Automation of the week: fetchr

When a program tells me that there is a new version available, I usually get that new version and put it on a shared directory on our file server, so anyone else can take it from there, enjoy a quicker install and save some precious bandwidth. Recently I fired up VirtualBox on a box that I didn't use for a while, so it complained about being outdated.

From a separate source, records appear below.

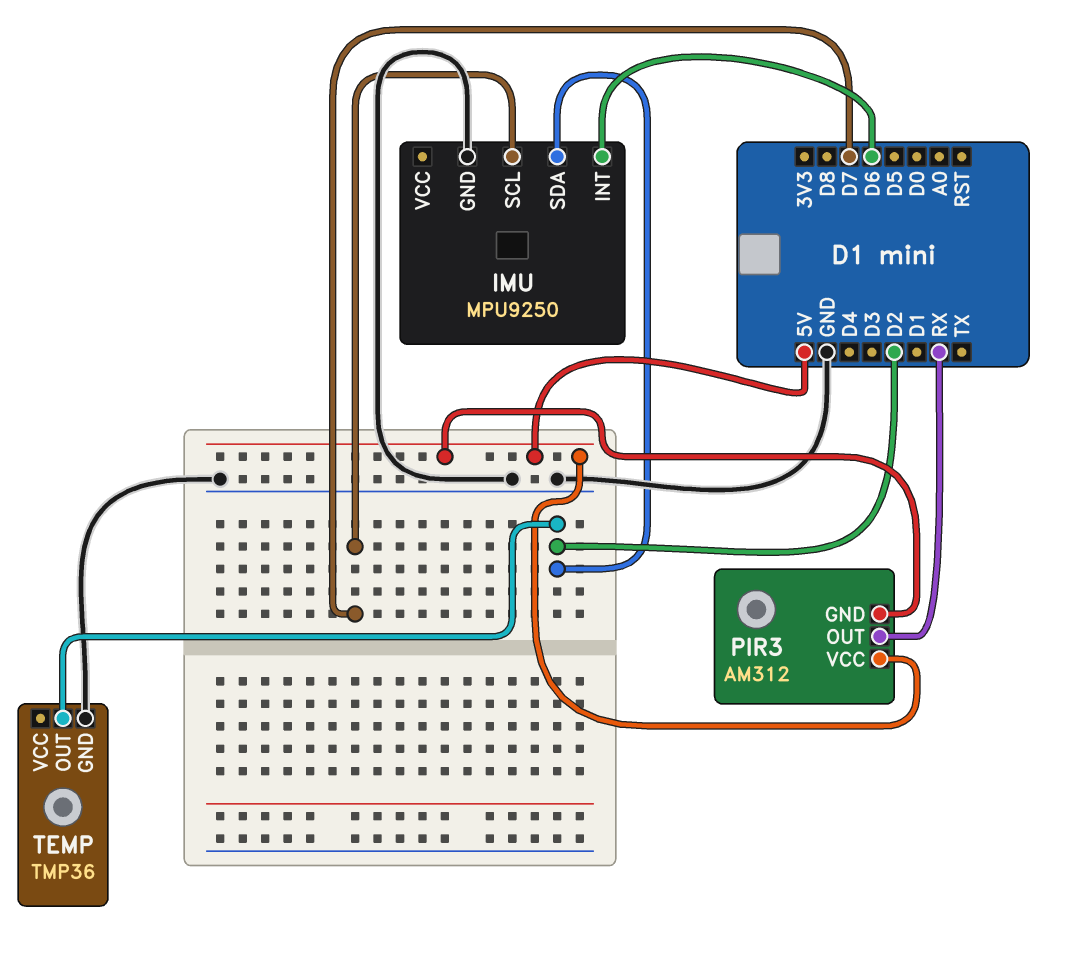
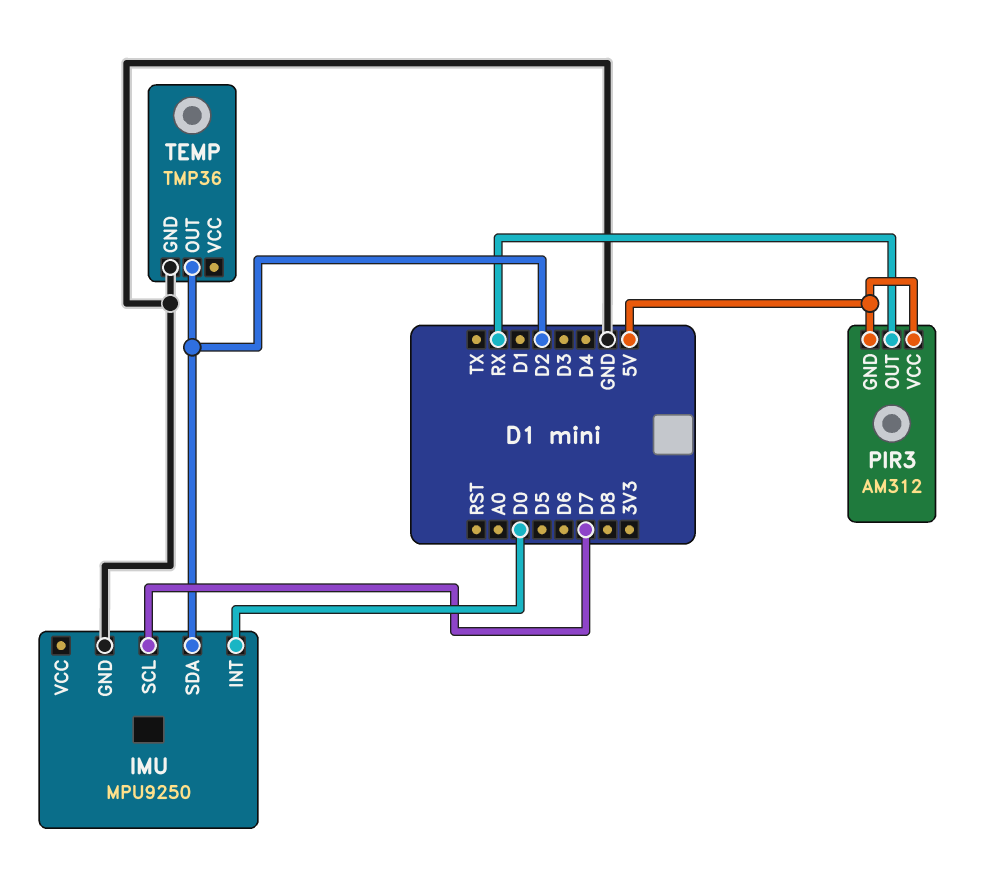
IMU pin INT: D6 -> D0

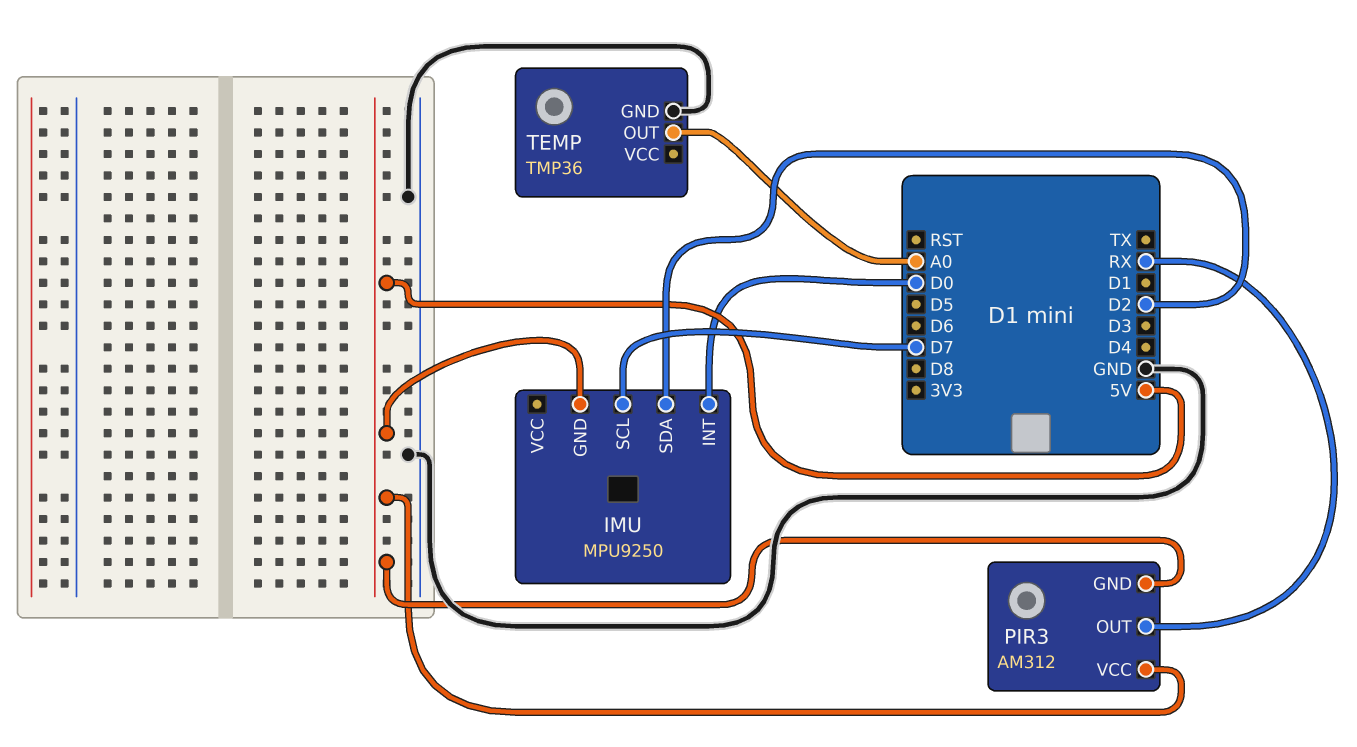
IMU pin GND: GND -> 5V
TEMP pin OUT: D2 -> A0

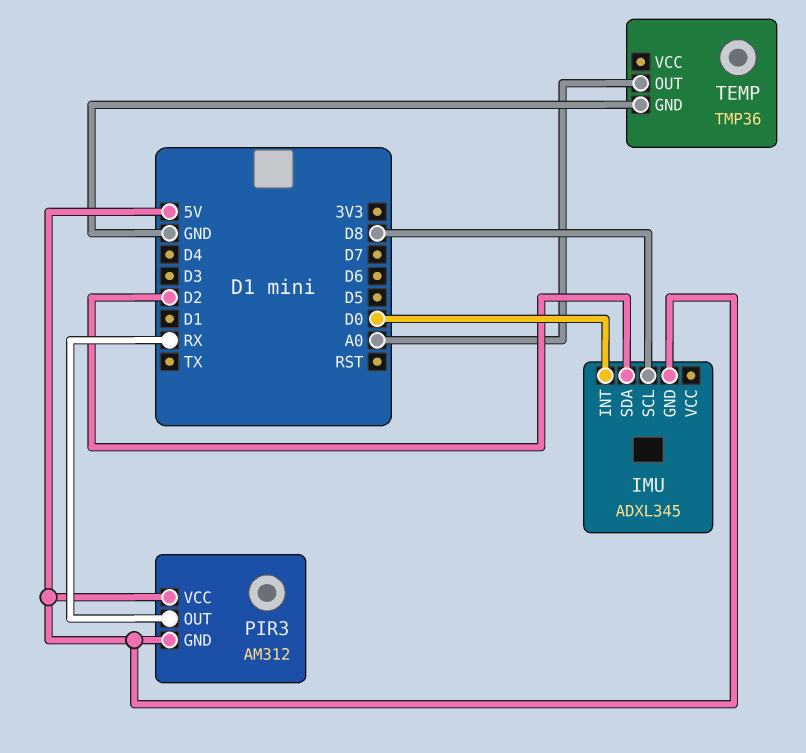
IMU: MPU9250 -> ADXL345
IMU pin SCL: D7 -> D8

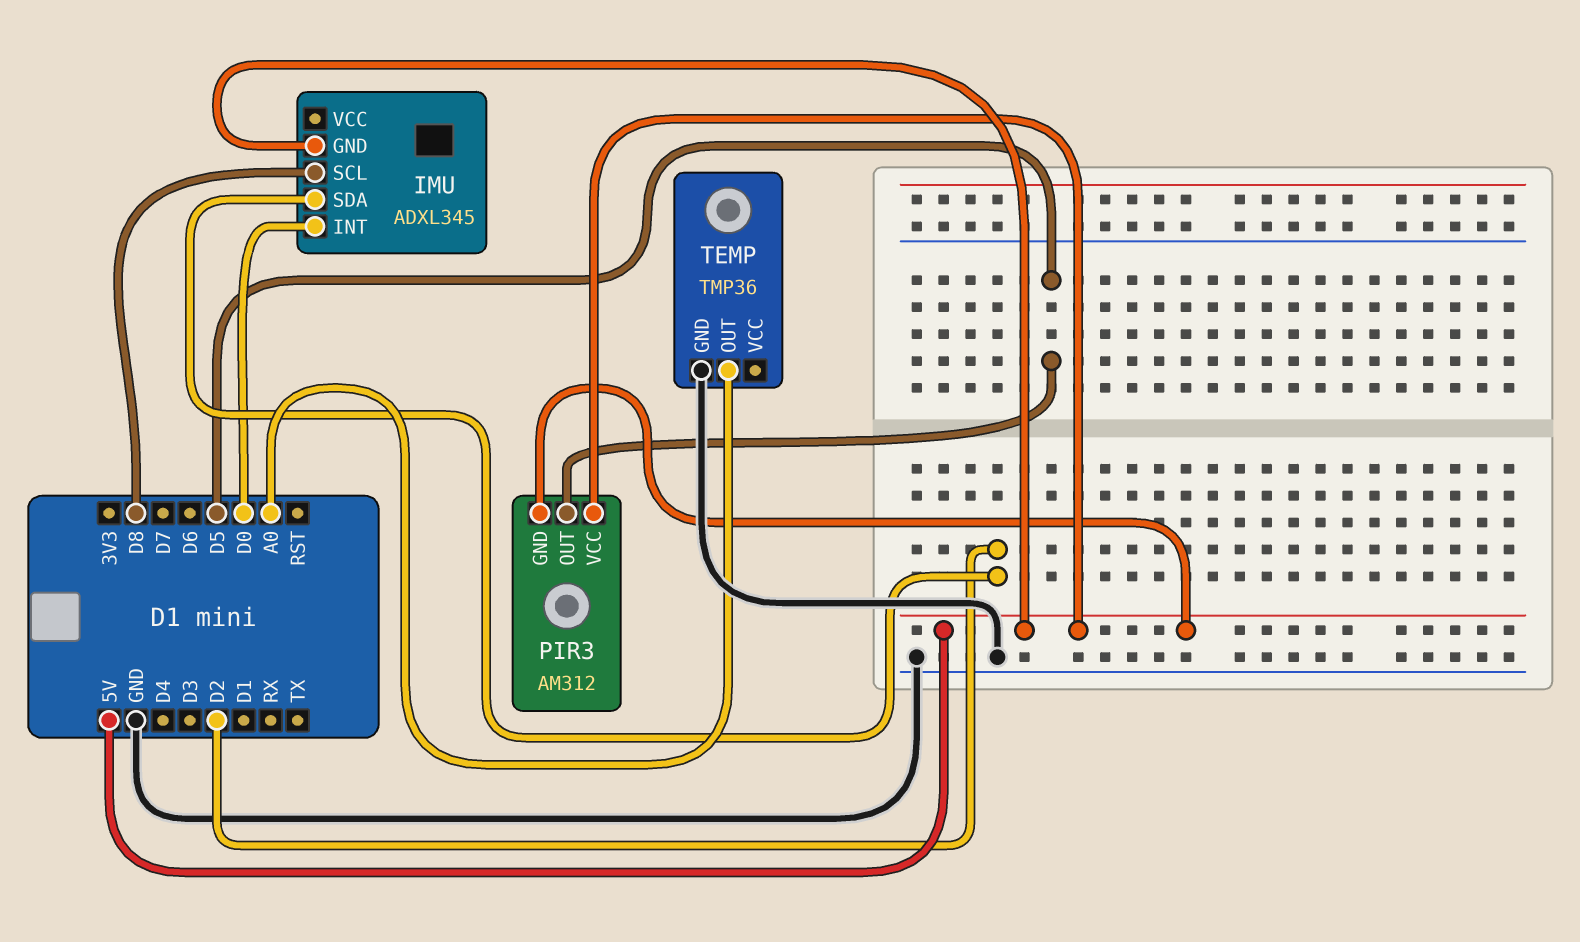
PIR3 pin OUT: RX -> D5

What bugs me about these situations is that downloading a package like VirtualBox takes a few minutes and that's, at least in my opinion, a pretty annoying time span. It's not enough to reasonably do anything else, but enough to think about how to get rid of these breaks. This time I used these few minutes to come up with an idea, which resulted in the following piece of Ruby.

require 'open-uri'

TARGET = '/some/place/to/store/the/files'
packages = {
  :virtual_box => lambda do
    latest = open('http://download.virtualbox.org/virtualbox/LATEST.TXT').read.chomp
    index = open("http://download.virtualbox.org/virtualbox/#{latest}").read
    index.
      scan(/VirtualBox.+?OSX.dmg|virtualbox.+?Ubuntu_jaunty_i386.deb/).
      uniq.select {|filename| !File.exists? "#{TARGET}/#{filename}"}.
      map {|filename| "http://download.virtualbox.org/virtualbox/#{latest}/#{filename}"}
  end,
  :firefox => lambda do
    %w(mac win32).map do |platform|
      %w(2.0 3.0 3.5).map do |series|
        index = `lynx -dump ftp://ftp.mozilla.org/pub/firefox/releases/latest-#{series}/#{platform}/en-US/`
        index.
          scan(/Firefox .+?(?:exe|dmg)/).
          uniq.select {|filename| !File.exists? "#{TARGET}/#{filename}"}.
          map {|filename| "ftp://ftp.mozilla.org/pub/firefox/releases/latest-#{series}/#{platform}/en-US/#{filename}"}
      end
    end.flatten
  end
}

packages.each do |name, url_fetcher|
  puts "fetching urls for '#{name}'"
  url_fetcher.call.each do |url|
    `wget -P #{TARGET} '#{url}'`
  end
end

Writing the code to fetch VirtualBox was too easy to stop there, so I added a block for Firefox. mozilla.org didn't respond to open, so I lynxed instead. I put this script on our file server, pointed TARGET to the directory we usually put setup files in and created a cronjob to run it once every night. So whenever I need the latest version of VirtualBox or Firefox, there's a good chance it's already in local network range.